Stet News a finalist for 5 statewide awards

June 29, 2026

Community Voices launch honored for boosting coverage of underrepresented communities.

Stet News Community Voices team Riviera Beach Florida
The promise of Community Voices is part of Stet News’ finalist entry in the underrepresented communities coverage category. (Photo: Liz Capozzi/Stet)

Your Stet News is being honored with five finalist nominations in Florida’s oldest and largest contest recognizing excellence in journalism, the Society of Professional Journalists’ Sunshine State Awards.

The competition for work published in 2025 recognizes Stet for its coverage of underrepresented communities, most notably through its Community Voices pilot program with Inlet Grove High School that trains and pays students to cover Riviera Beach.

Stet is also a finalist for best independent website, best digital newsletter, crime and court coverage and community news.

In the underrepresented communities category, Stet is a finalist for its story announcing the launch of Community Voices, led by Stet’s Liz Capozzi and Inlet Grove’s C.B. Hanif. Also honored: stories on a historic Black cemetery by Stet’s Holly Baltz and efforts to revive the long-dormant Northwest Neighborhood in West Palm Beach by Stet co-founder Carolyn DiPaolo.

The Community Voices program relies on the work of five Inlet Grove students who covered city meetings in person and published 14 stories on the Stet News website. Among the stories: developers vying for the city’s blessing to rebuild large sections of town and the city’s pursuit of a new police station and water plant. 

“Building a program that trains and pays students to cover their city was a bet, and a panel of Florida journalists placed it among the state’s best work covering underrepresented communities in its first year,” Capozzi said. “This recognition tells us that the model is sound, and the students are the reason it’s working.” 

Four more honors

Stet and WUSF are the only two finalists for best digital newsletter, the second year in a row Stet reached the finalist stage in that category. Stet entered three of its weekly newsletters, available for free to anyone who signs up, that complement the StetNews.org website.

Each newsletter covered at least five topics and included the firing of a Palm Beach Post editorial page editor over a cartoon deemed to be antisemitic; severe cuts that threatened the existence of TriRail; and the report in November after Stet’s Jan Norris and Joel Engelhardt led a team to shop at 19 area grocery stores to find the best Thanksgiving dinner deals. 

Stet is one of two finalists, the other is Florida Politics, for best website. Stet finished second in the category last year. Stet’s website and newsletter also were selected as best in Florida last year by the Florida Press Club.  

In the community coverage category, Stet co-founder Joel Engelhardt and reporters Holly Baltz and Mary Rasura are finalists for three stories: coverage of the struggle to open the  Nautilus 220 condominium building in Lake Park, the surprising merits of landfills in the debate over garbage incinerators, and the transformation of a West Palm Beach housing project from 1940s cottages to high-rises.

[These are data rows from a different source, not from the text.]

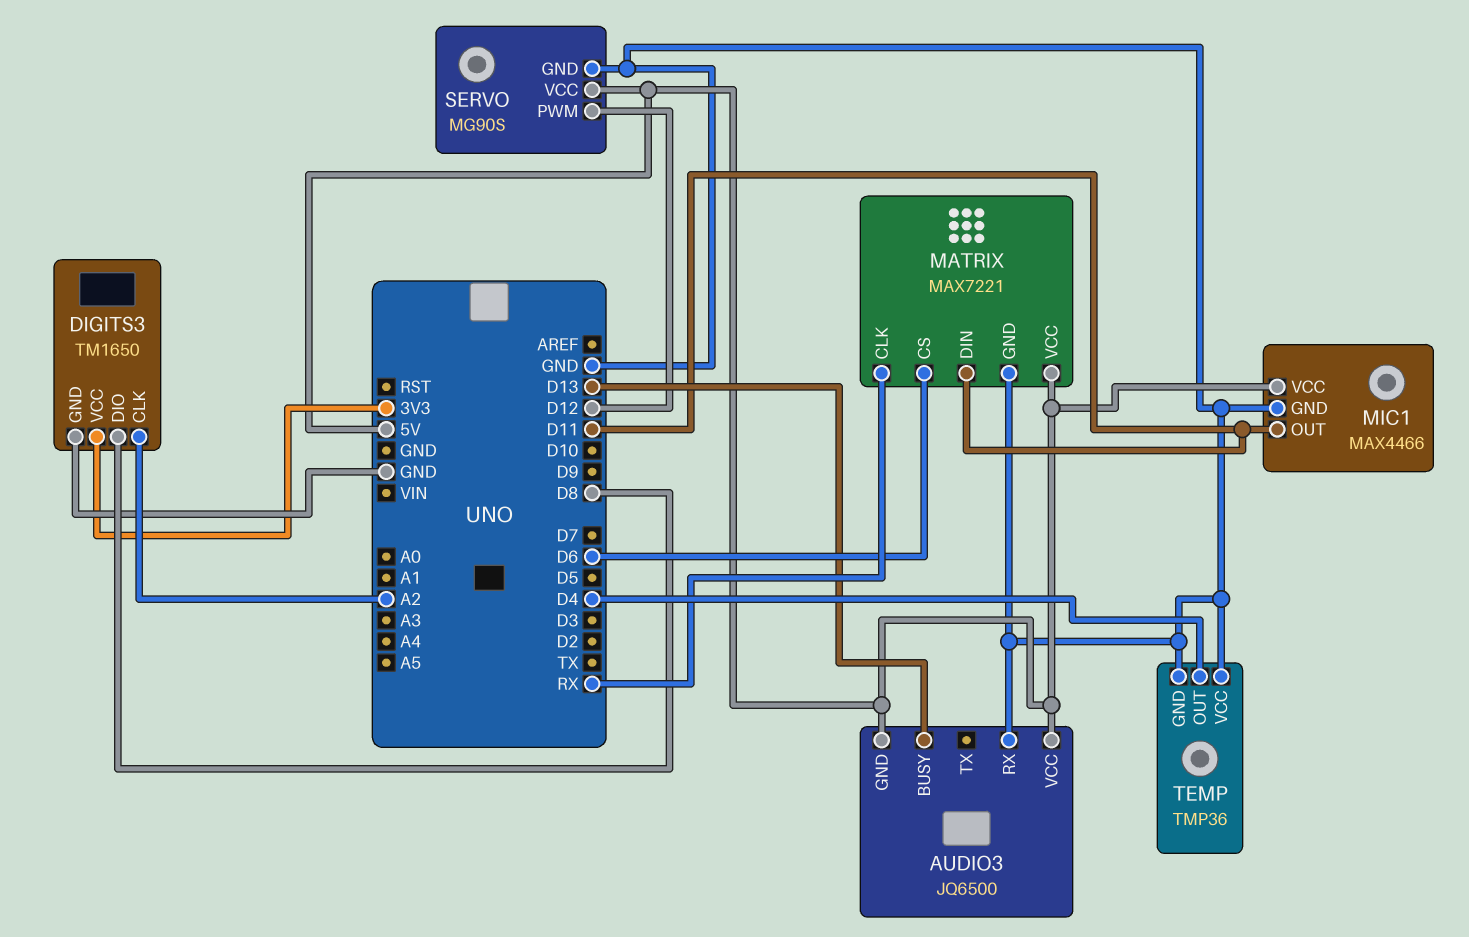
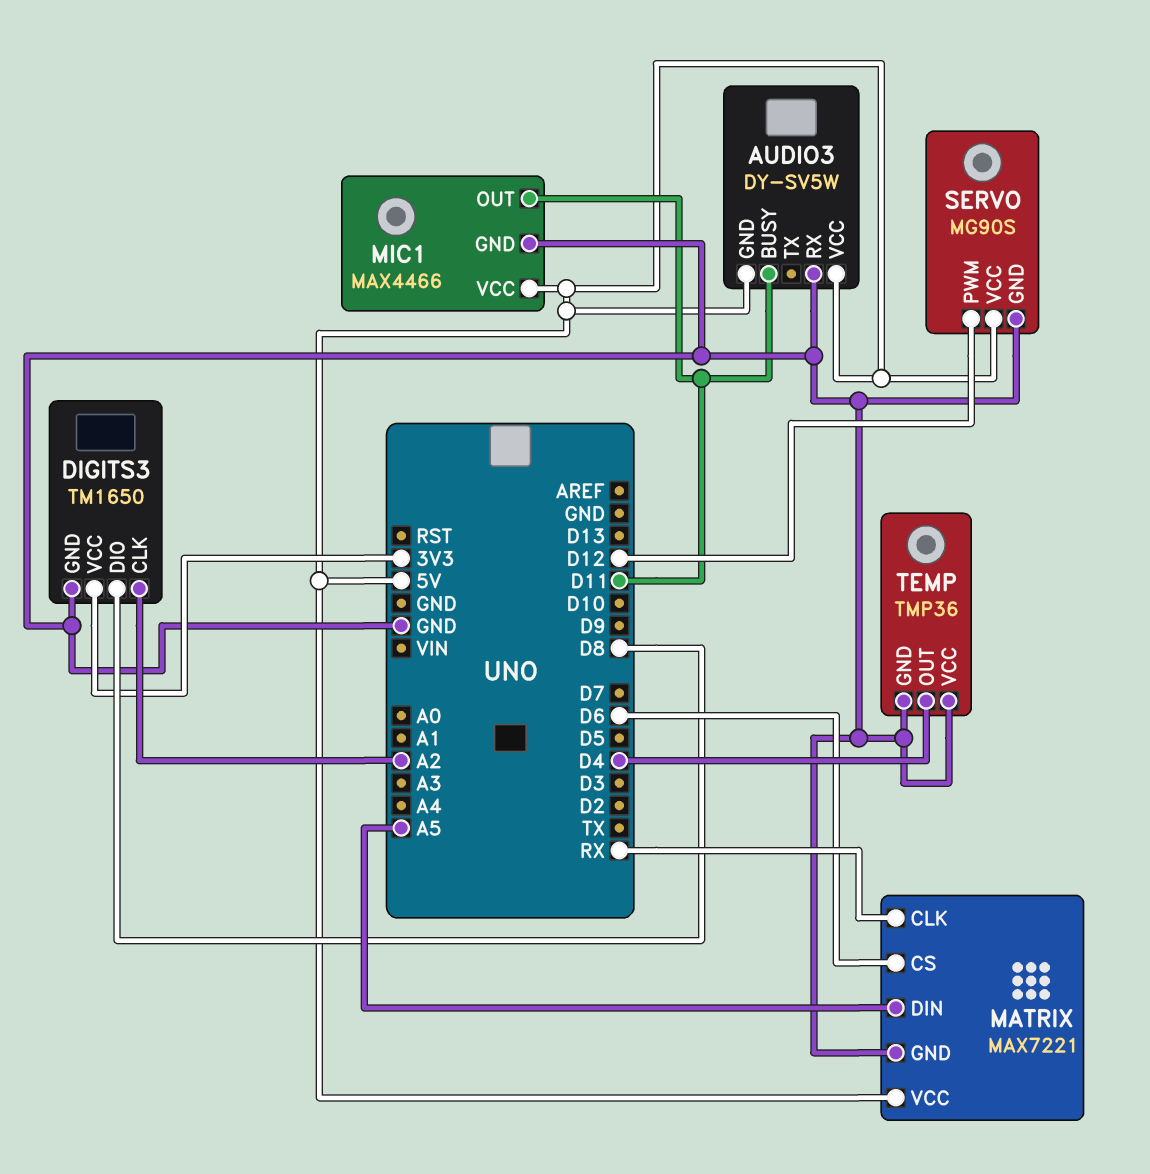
AUDIO3: JQ6500 -> DY-SV5W
AUDIO3 pin BUSY: D13 -> D11
MATRIX pin DIN: D11 -> A5

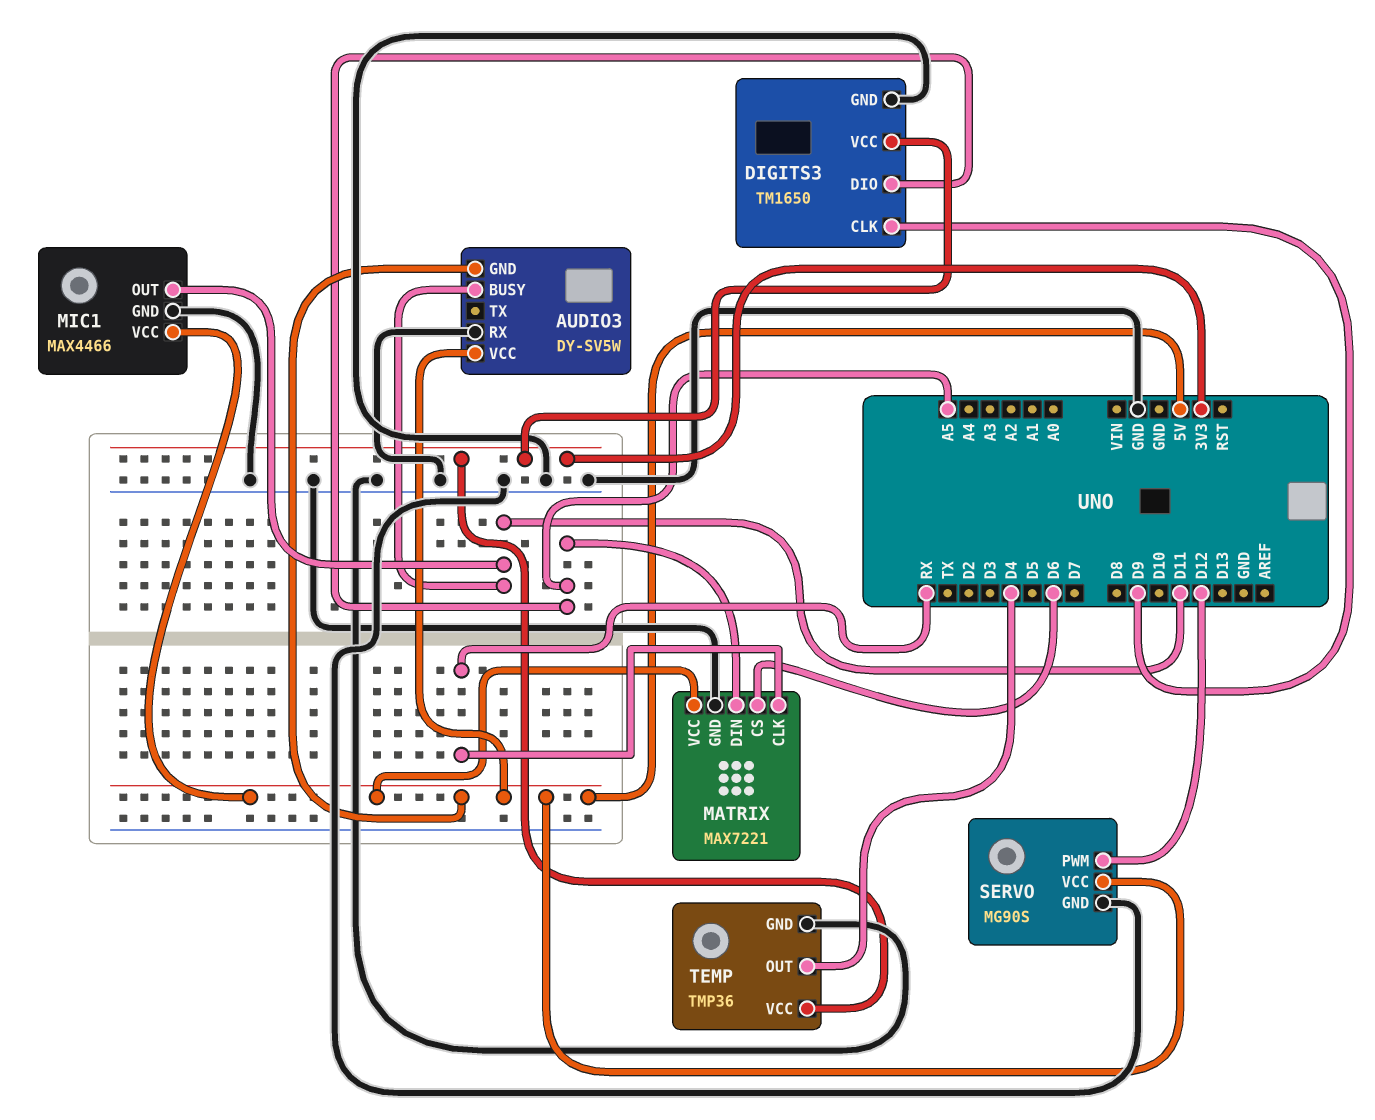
DIGITS3 pin CLK: A2 -> D9
DIGITS3 pin DIO: D8 -> A5
TEMP pin VCC: GND -> 3V3

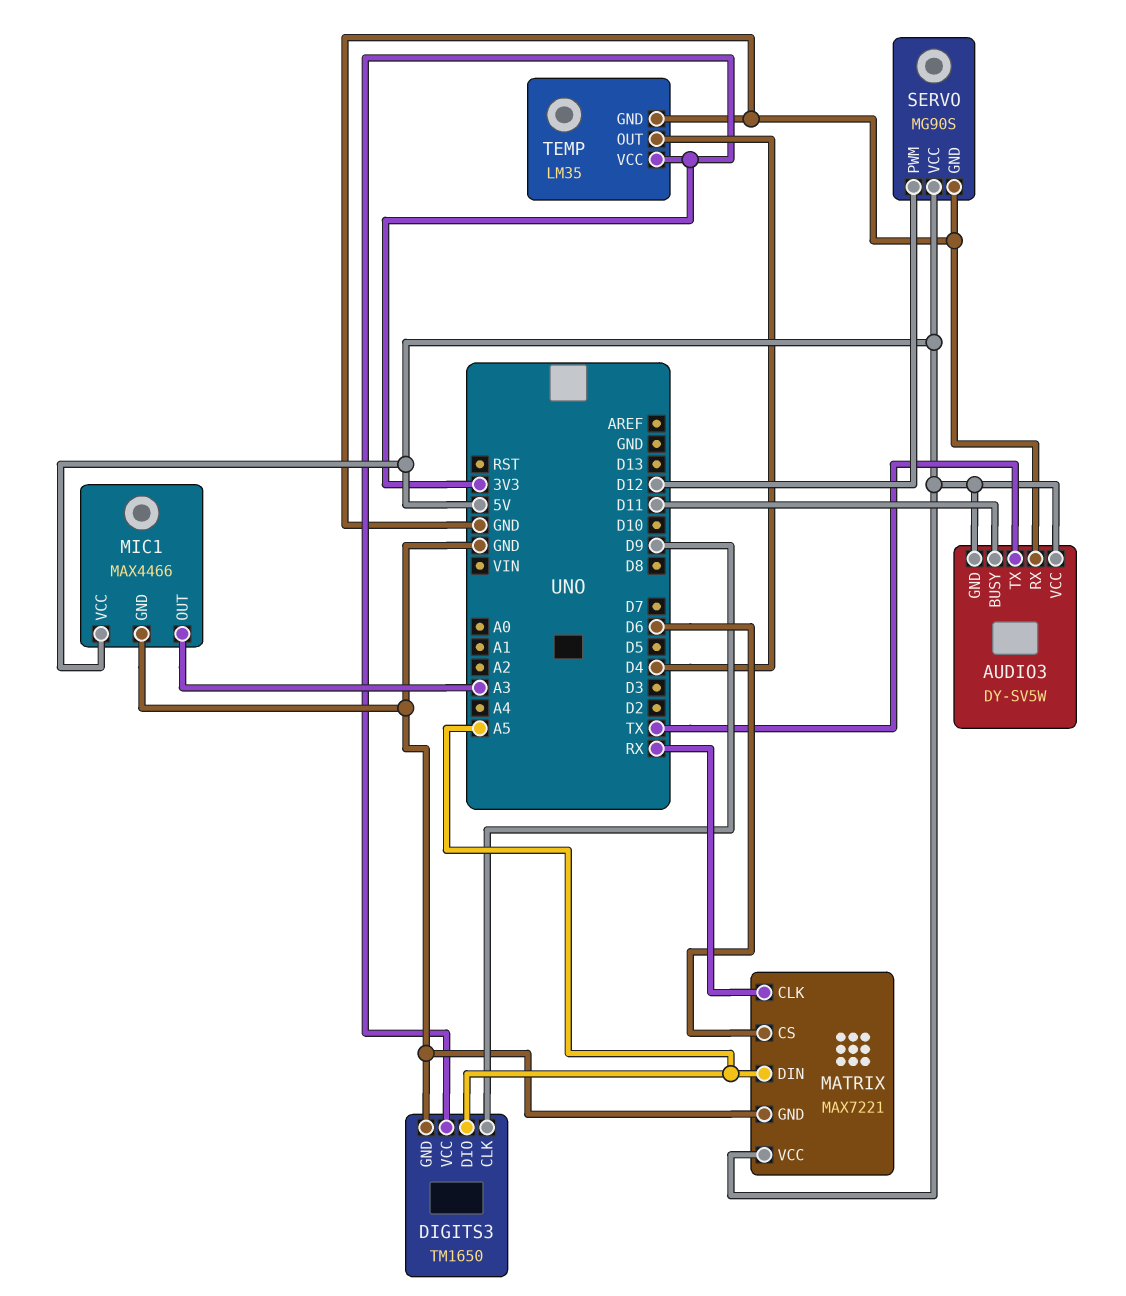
AUDIO3 pin TX: none -> TX
MIC1 pin OUT: D11 -> A3
TEMP: TMP36 -> LM35

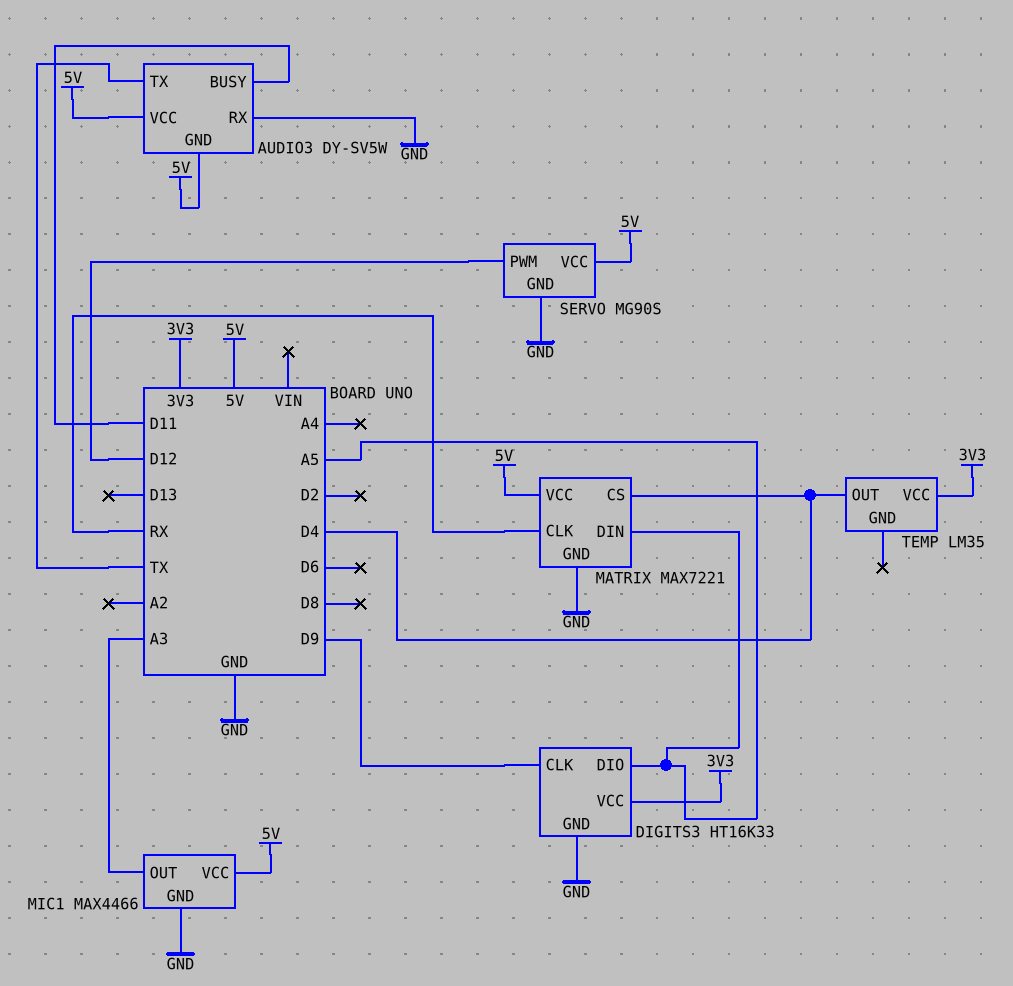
DIGITS3: TM1650 -> HT16K33
MATRIX pin CS: D6 -> D4
TEMP pin GND: GND -> none

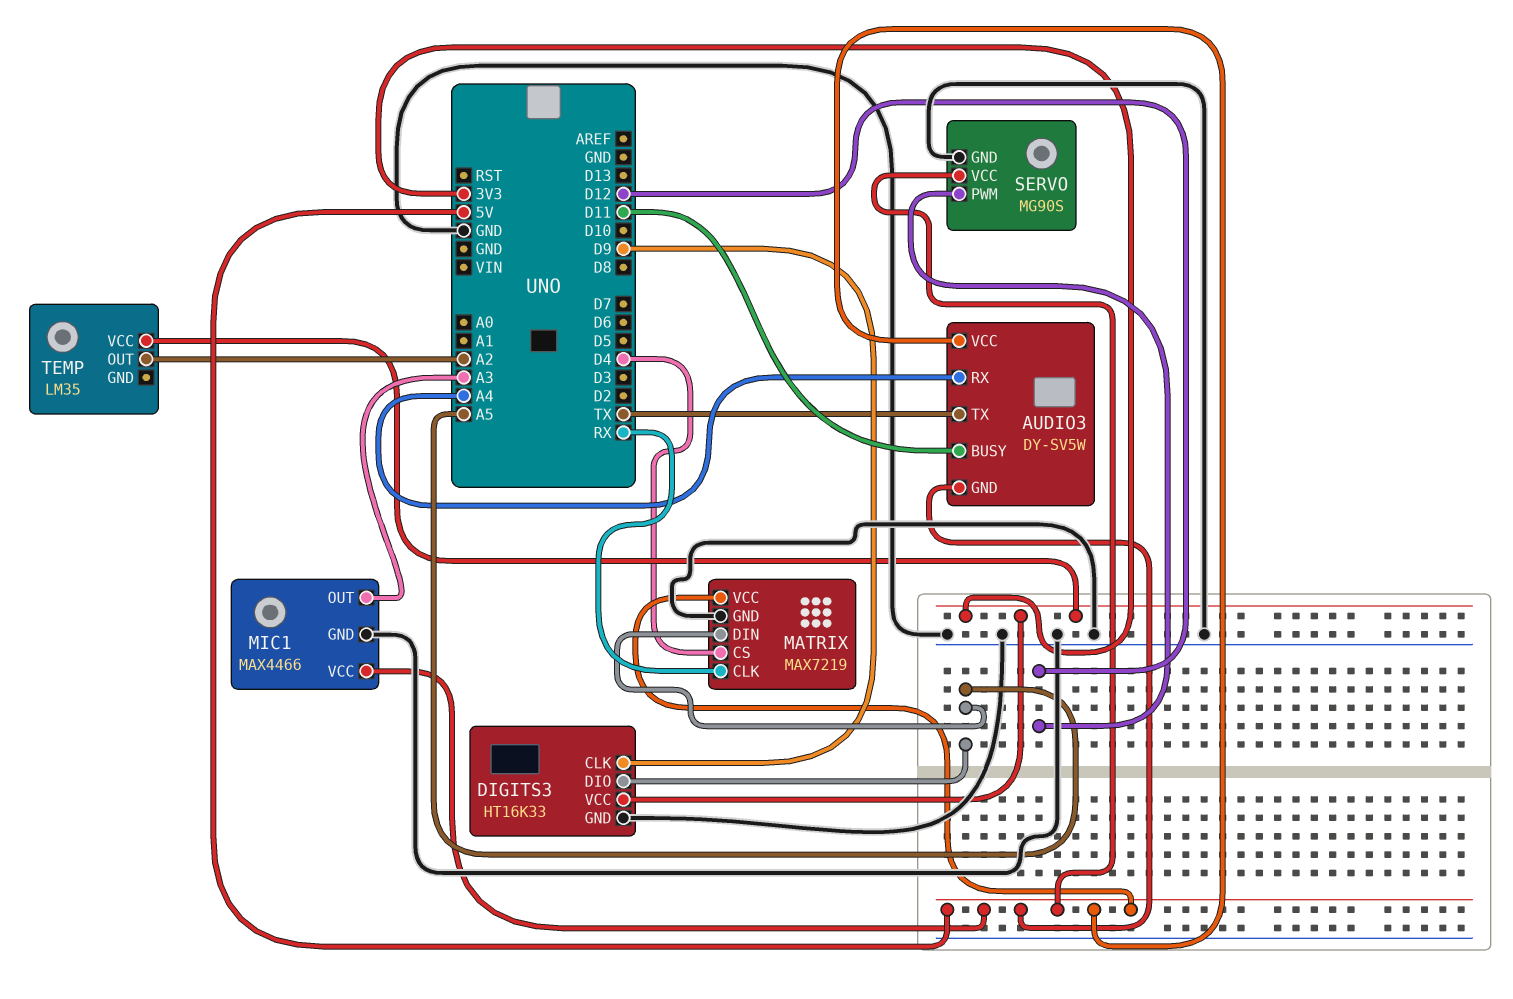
AUDIO3 pin RX: GND -> A4
MATRIX: MAX7221 -> MAX7219
TEMP pin OUT: D4 -> A2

In the crime and courts category, Stet reporter Jane Musgrave is a finalist for her clear and compelling coverage of Wellington developer Glenn Straub’s efforts to wrest control of the Miss America pageant; how the infamous Tate brothers’ lawsuits in Palm Beach County influenced their Romanian criminal case; and how a longtime operator of G-Star School of the Arts in Palm Springs fought back against his firing

The Florida Society for Professional Journalism has now honored Stet News’ commitment to reliable news and information every year since three journalists founded the local news operation in 2023.

“We’re very proud of our work over the past year,” Engelhardt said. “We believe readers appreciate how we provide the news and it’s gratifying to find that our work resonates with judges as well.” 

This year’s contest drew entries from nearly every major news operation in the state, including the Miami Herald, the Tampa Bay Times, The Palm Beach Post and the South Florida Sun-Sentinel. The full list of finalists is here.

First-place winners will be announced at the society’s Aug. 29 awards ceremony in Fort Lauderdale.